Va poi detto che esiste un problema gravissimo di accesso : l'unica strada,
stretta e angusta, immette dal castello alla SS Aurelia presso la scogliera di
capo santo Spirito, in un punto strettissimo e in curva.Il traffico continuo
rende arduo l'accesso anche per un solo veicolo. "Personalmente abbiamo provato a far accedere una piccola auto, peraltro in orario che avrebbe dovuto essere di "relativa calma"del traffico, ma per manovrare abbiamo dovuto fermare il traffico sulla Via Aurelia. Come pensano i costrutturi di gestire le auto di turisti che vorranno entrare e uscire da 55 appartamenti, nei mesi estivi"
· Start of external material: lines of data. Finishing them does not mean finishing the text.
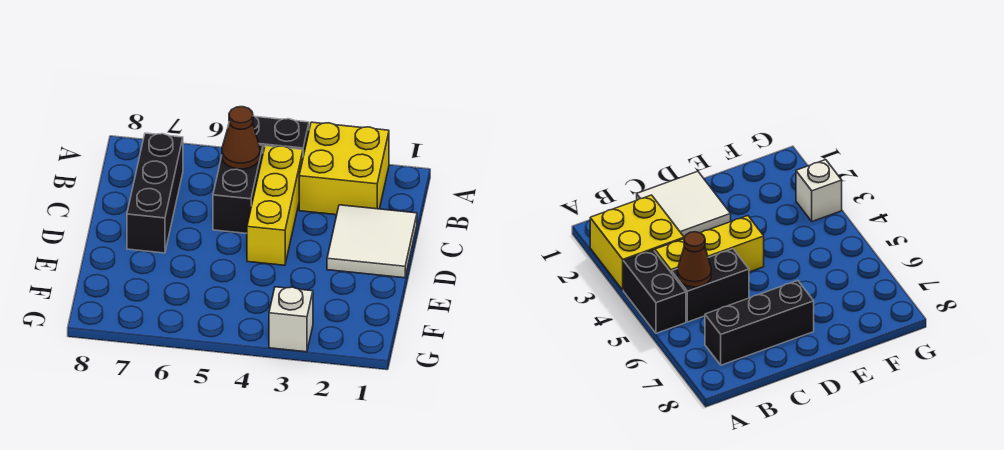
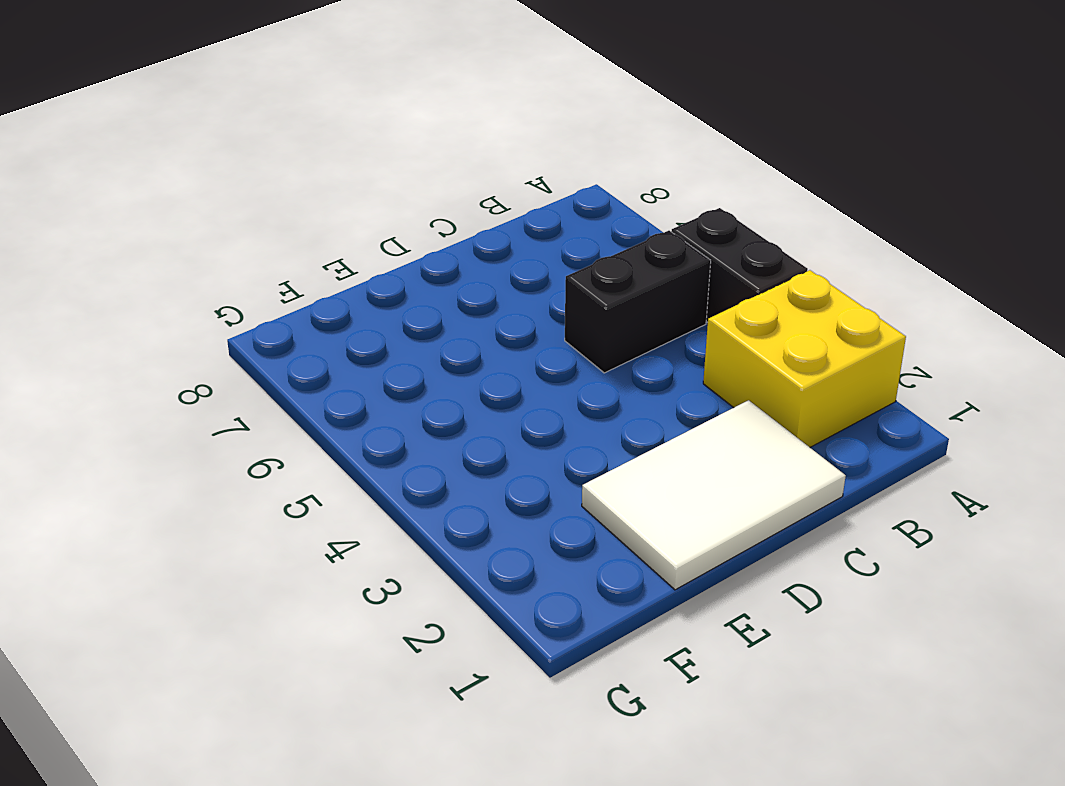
white tile C1:E2 level 1 -> white tile C1:D2 level 1
none -> yellow brick B4:D4 level 1
none -> black brick B7:D7 level 1

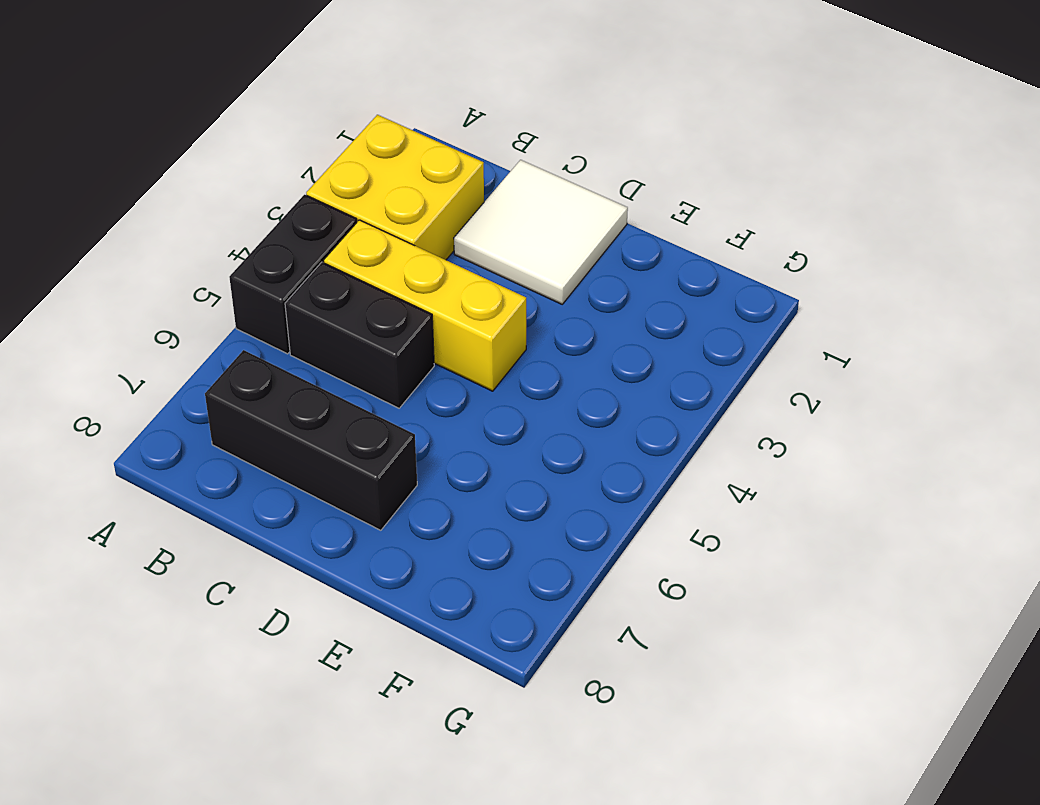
none -> white brick G3 level 1
none -> brown cone B5 level 2

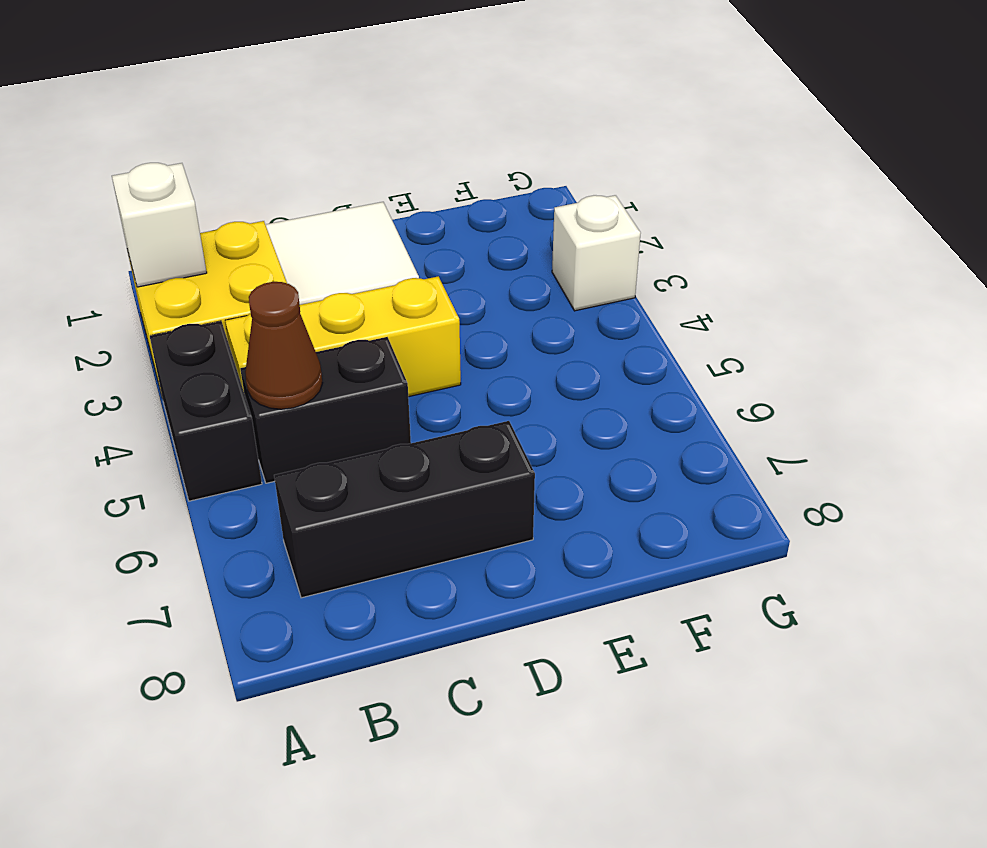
white brick A2 level 2 -> none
"Essi saranno imprigionati in casa loro, oppure resterà perennemente bloccata la Statale? Non vorremmo che a qualcuno passasse per la testa , col senno di poi, di costuire una bella e nuova strada, ma abbattendo la pineta secolare!
Esistono infine motivazioni di sicurezza che rendono fortemente sconsigliabile
il progetto di case sul Monte Piccaro".
Il versante è fragilissimo e in continua frana: ad ogni pioggia, come da noi documentato, il dissesto procede e franano nuove parti di montagna. Intorno al castello, vi sono frane e grandi alberi abbattuti e pericolanti per le piogge. Nel periodo recente, praticamente a ogni pioggia il castello è rimasto isolato da Borghetto, ma fortunatamente era disabitato.
"Pensare di costruire 55 appartamenti in un contesto simile è assurdo
e va contro i piu'elementari principi di cautela e di buon senso. A nostro
avviso, costruire edifici li puo' significare predisporre le condizioni per
una catastrofe.Il tutto, per realizzare seconde case, in una zona che non solo non ne ha bisogno, ma ne ha già sicuramente troppe."
Le sezioni Provinciali di ANPANA Alessandria e ANPANA Savona , unitamente ad altri Enti, farà tutto quanto è possibile per salvare questo ultimo polmone verde dal cemento.